In the late afternoon on Saturday, March 25, 1911, hundreds of garment workers were finishing up a day’s work when someone dropped a match or burning cigarette on fabric that littered the floor of the Triangle Shirtwaist Factory in Greenwich Village. The fire spread quickly from one heap of cloth to the next, quickly taking over the three-floor sweatshop as its 500 workers, many of them young Jewish and Italian immigrant women – some just 14 years old – rushed for the locked exits.

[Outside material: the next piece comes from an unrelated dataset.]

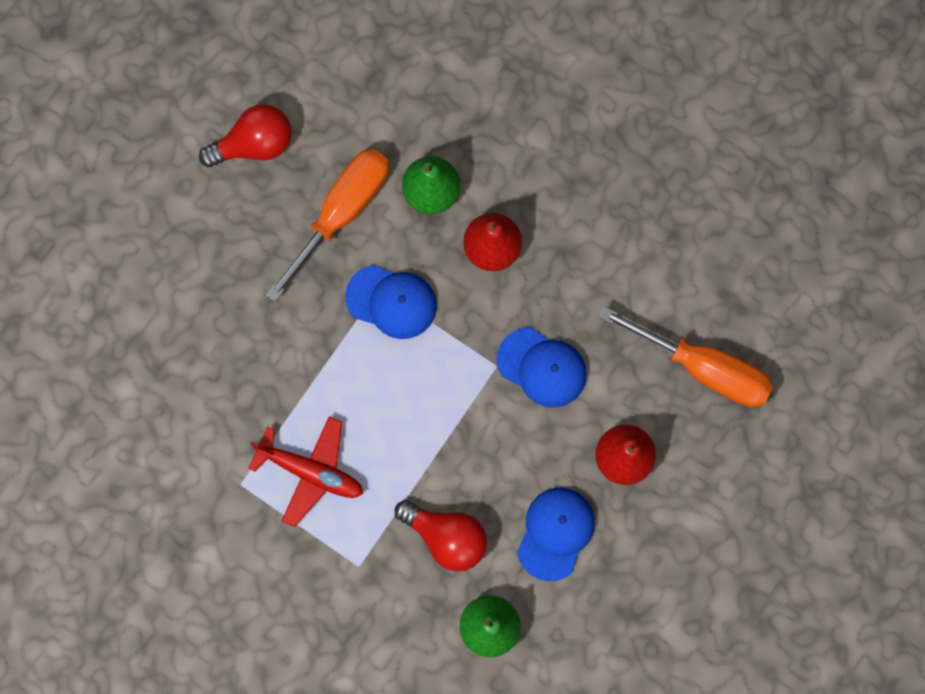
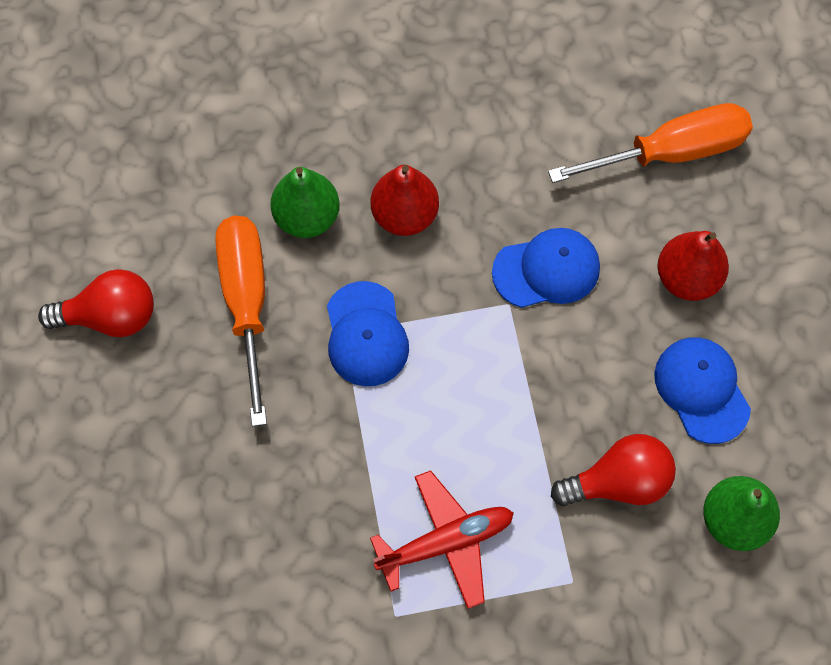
camera: 45 degrees left, 10 degrees down
(254, 145) = (110, 316): red light bulb -> red light bulb turned 60 degrees clockwise
(391, 301) = (366, 334): blue cap -> blue cap turned 105 degrees clockwise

Many workers managed to escape, but some 200 became trapped on the eighth, ninth and tenth floors as the fire grew. The FDNY rushed to the scene, but even the tallest ladder couldn’t reach above the seventh floor of the Asch Building. Horrified people watched from below as groups of women, some holding hands, leapt from the building to escape the flames; their bodies piled up on the streets and sidewalks. William Shepherd, a United Press correspondent, described hearing “the thud of a speeding, living body on the stone sidewalk” over and over again.

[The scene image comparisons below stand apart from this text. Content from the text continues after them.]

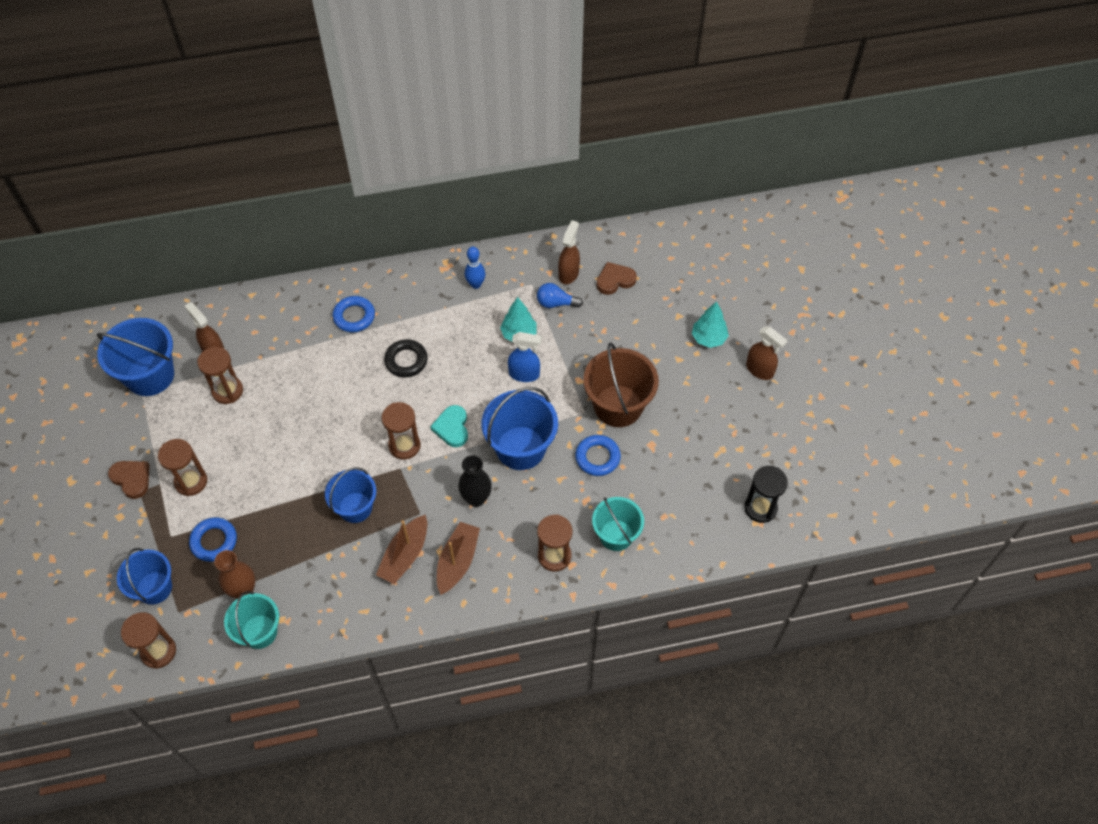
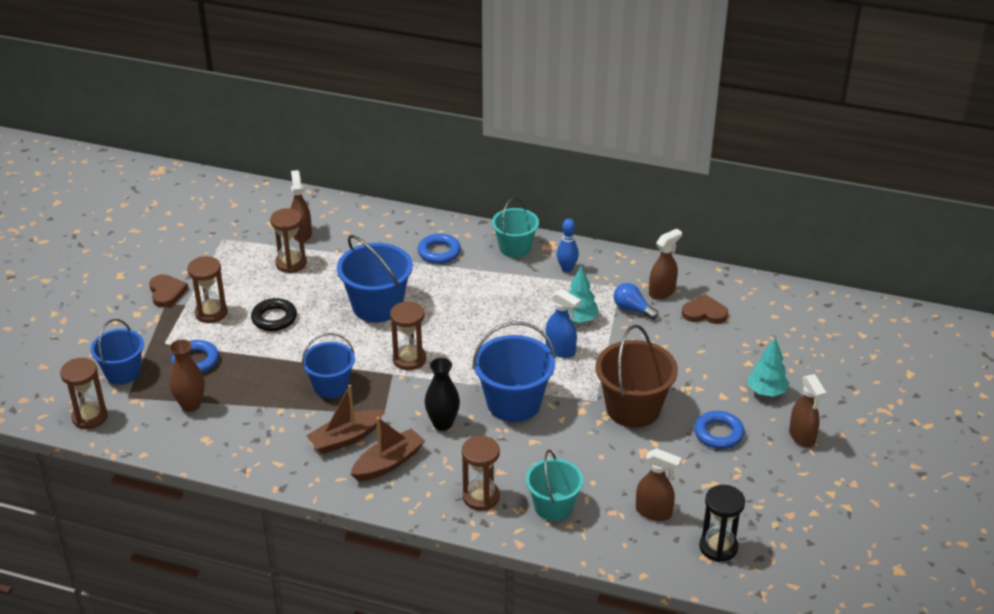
camera: 30 degrees right, 20 degrees down
(150, 375) = (238, 230): blue bucket -> blue bucket (377, 306)
(259, 631) = (179, 439): turquoise bucket -> turquoise bucket (515, 248)
(406, 361) = (460, 300): black ring -> black ring (274, 318)
(452, 427) = (462, 363): turquoise heart -> none
(597, 457) = (582, 439): blue ring -> blue ring (718, 433)
(695, 500) = (654, 512): none -> brown spray bottle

The fallout from the fire was monumental. On April 5, some 120,000 workers joined a mass funeral in a rainy Manhattan for the 146 victims; another 400,000 people watched from the sidewalks. Sadness turned to anger after the owners of the factory were acquitted of manslaughter. Over the coming years, a flood of landmark legislation was passed affecting everything from fire safety to factory regulations and labor laws. The progressive reforms started in the city and state before spreading across the country. Sunday marks 107 years since the momentous fire changed the U.S. forever. A memorial at the site is expected to open in spring 2019.